La inventora del atole No. 7

Ilustración de Cecilia Torres, IG: @ceciliaeds

Hay cierto arte al momento de llorar, hay cierta poesía en cada lágrima. Sin embargo, hemos hecho de la tristeza o el dolor un tema tabú; es curioso, ya que al nacer lo primero que hacemos es gritar, es llorar. Pero conforme crecemos se nos enseña a no hacerlo, a evitar a toda costa lagrimear. ¿Y por qué?, pues se cree que eso te hace débil, insuficiente para afrontar la vida; sólo los débiles lloran, escuchamos una y otra vez. Entonces, cada lágrima será signo de vergüenza y en lugar de aceptar el mar que llevamos dentro, lo cesamos. 

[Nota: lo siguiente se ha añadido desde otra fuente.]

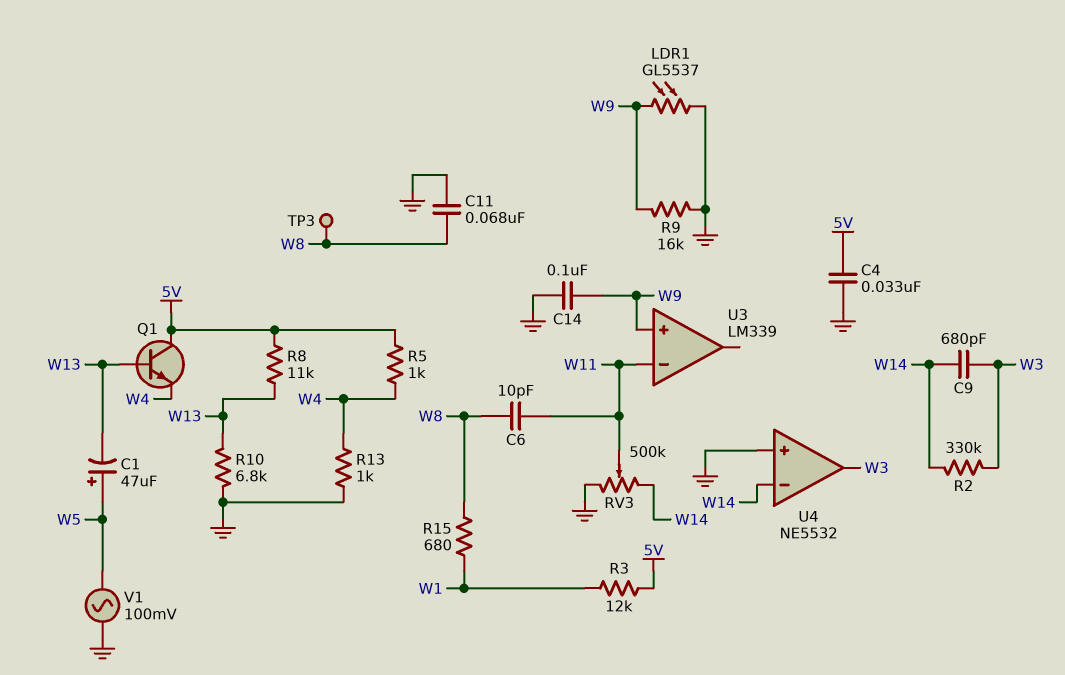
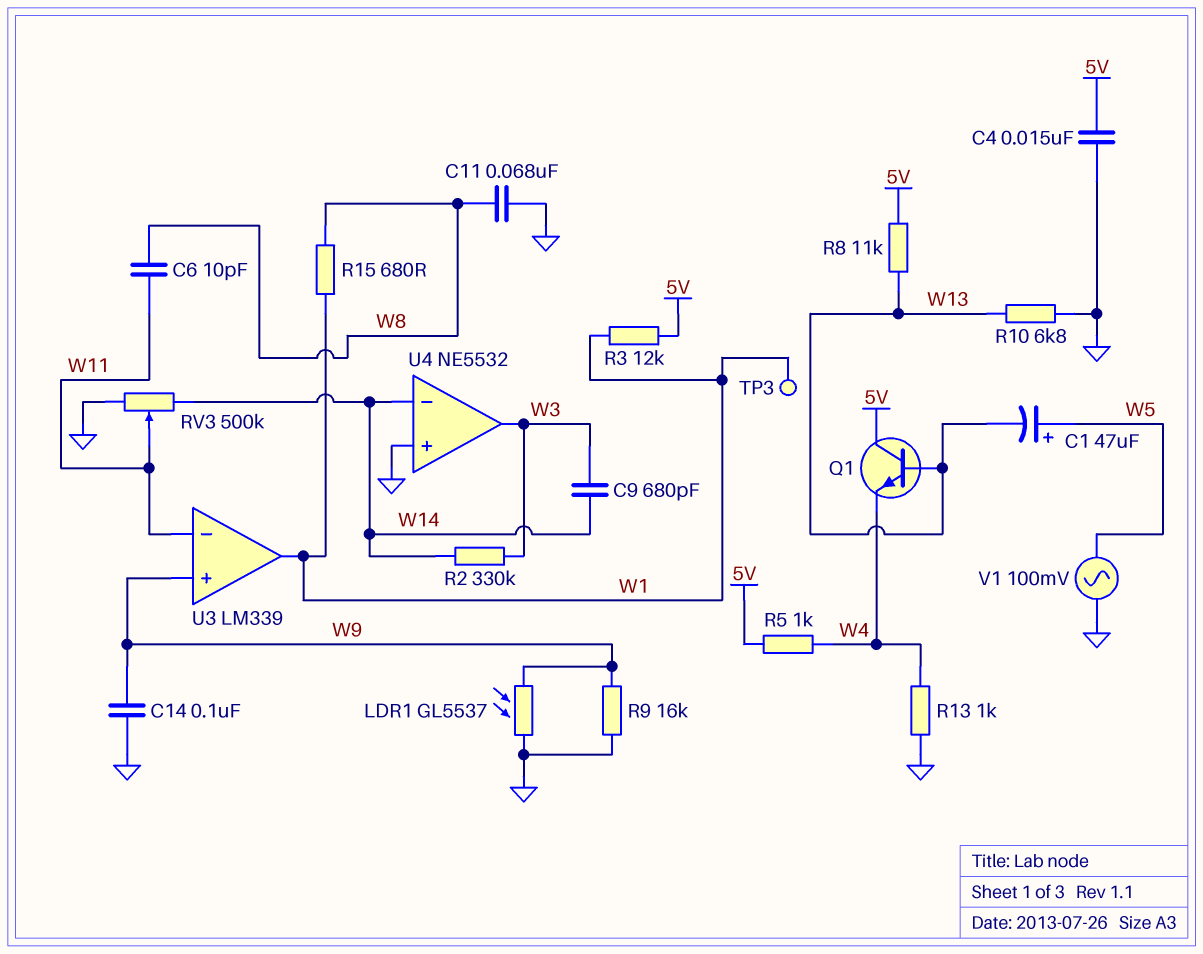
C4: 33nF (5V, GND) -> 15nF (5V, GND)
TP3: test point (W8) -> test point (W1)
U3 pin out: none -> W1

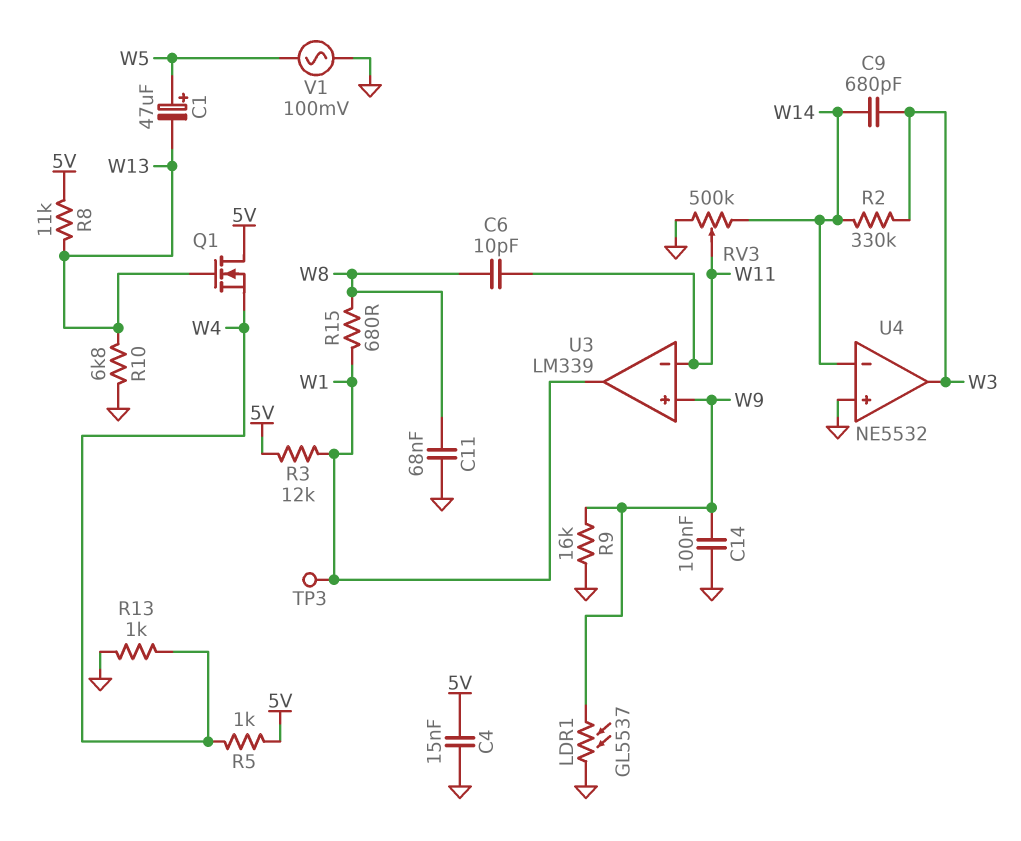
Q1: NPN (B W13, C 5V, E W4) -> NMOS (G W13, D 5V, S W4)

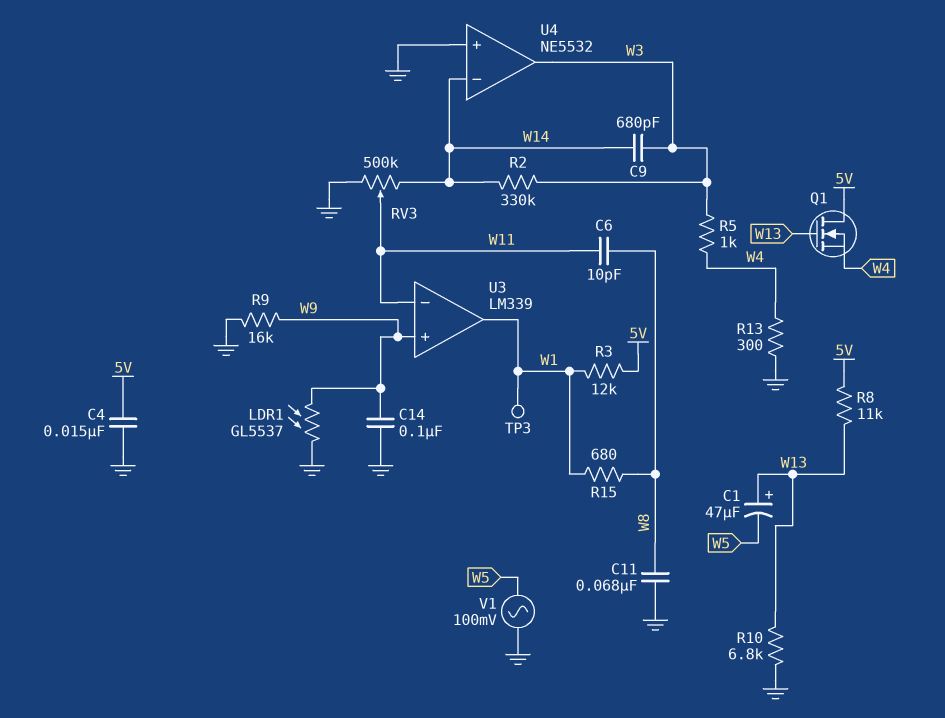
C1: 47uF (plus W5, minus W13) -> 47uF (plus W13, minus W5)
R5: 1k (5V, W4) -> 1k (W3, W4)
R13: 1k (GND, W4) -> 300 (GND, W4)

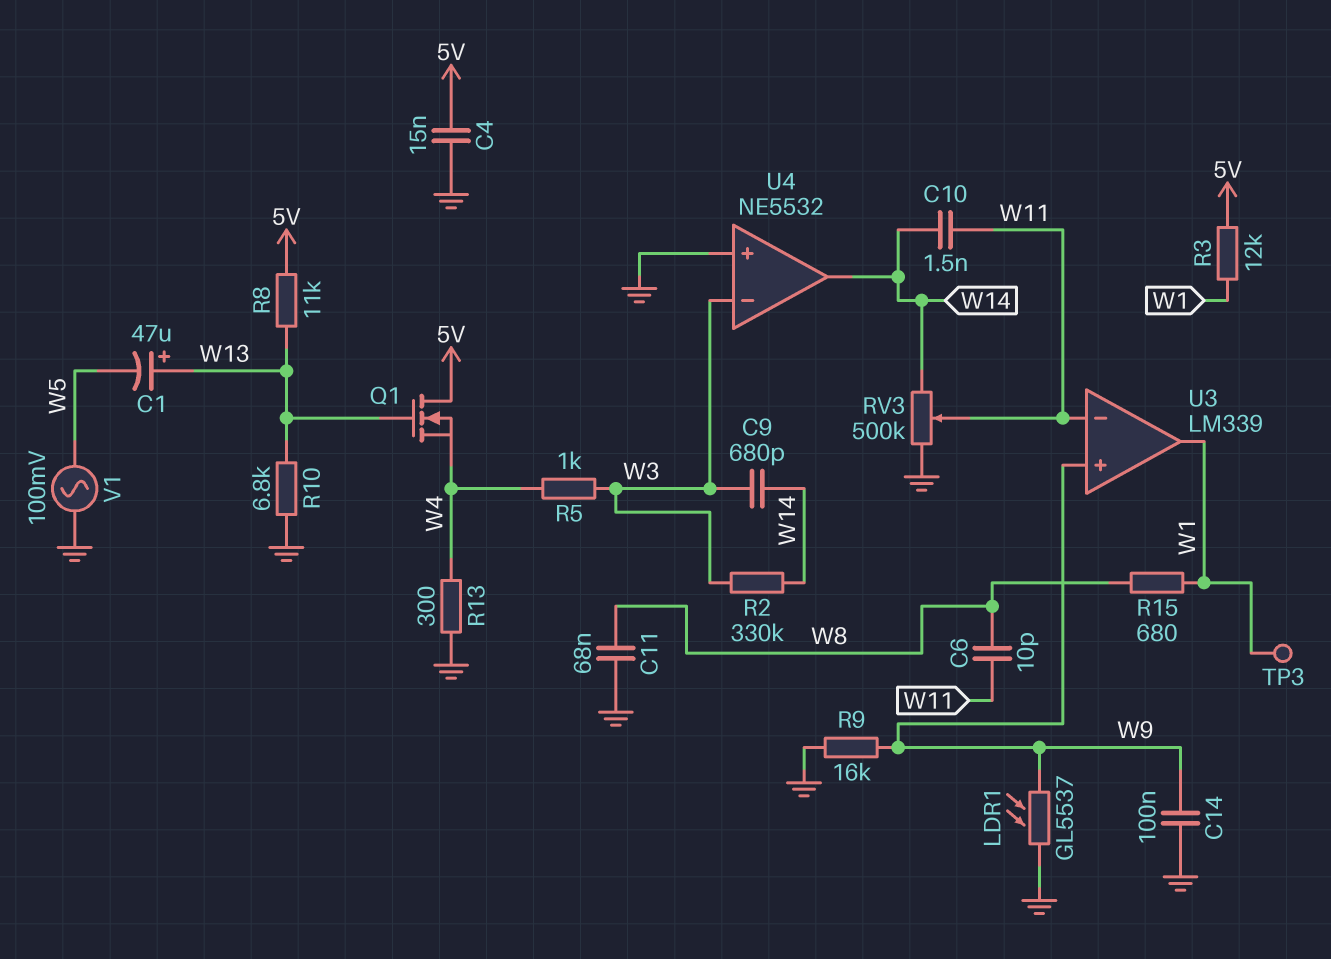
C10: none -> 1.5nF (W11, W14)
U4 pin in-: W14 -> W3
U4 pin out: W3 -> W14

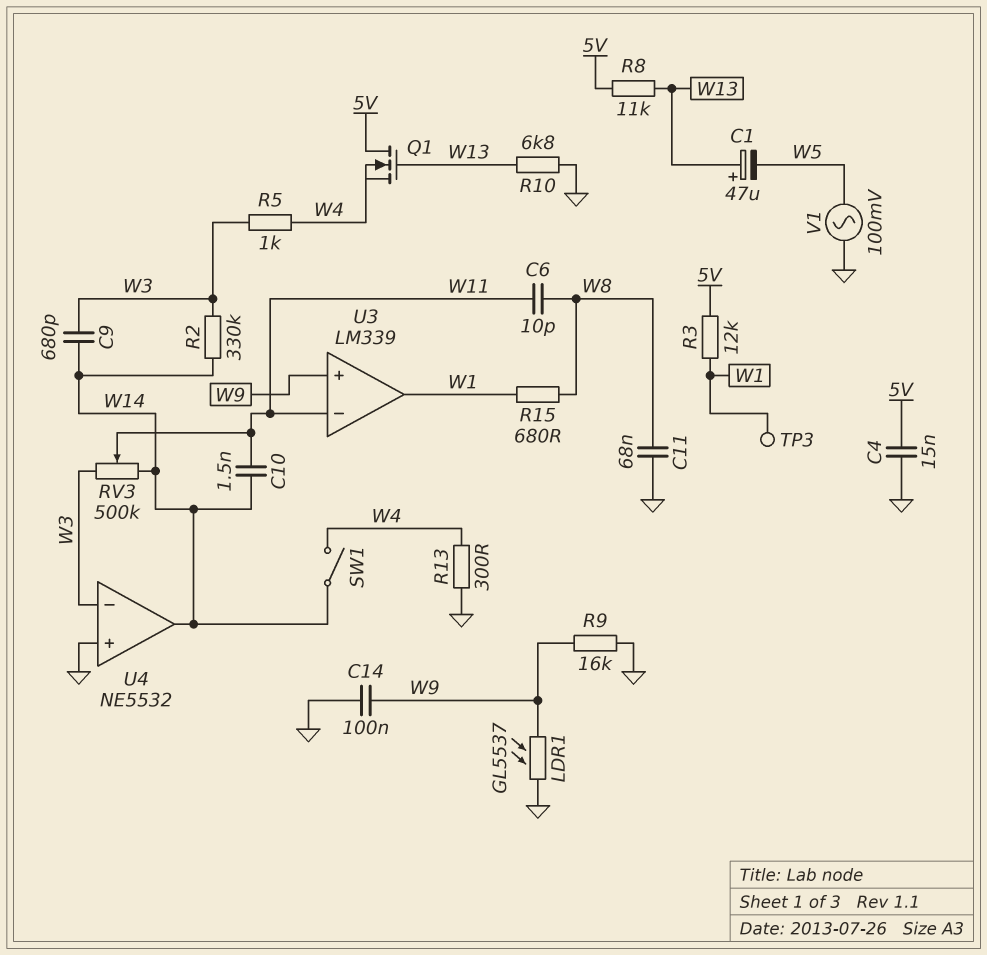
RV3: 500k (GND, W14, wiper W11) -> 500k (W3, W14, wiper W11)
SW1: none -> switch (W4, W14)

Pero somos agua, un río inconstante y merecemos drenar aquella presión, porque vivir la tristeza y abrazarla nos hace más humanos, y al contrario de como se piensa, nos hace más fuertes. El cuerpo por sí solo es sabio y de alguna manera nos invita a llorar para que los ojos no se resequen, no pierdan el pigmento y luz ante las emociones, ya negativas, ya positivas. Necesitamos llorar como mecanismo de protección y defensa, como estandarte de que sentimos la vida y no sólo la miramos pasar. Hay cierto arte en las lágrimas, porque en ellas hay emoción y raciocinio; aunque no lo parezca, es un privilegio de especie. Somos los mamíferos que tienen la capacidad de llorar ante la tristeza y la alegría, somos los mamíferos capaces de proyectar esas lágrimas en música, en pintura o en lo que queramos. Las lágrimas no deberían ser signo de vergüenza, las lágrimas son parte de nosotros, desde el principio hasta el fin. El llanto también es lenguaje y, como todo lenguaje, debe escucharse y ser comprendido.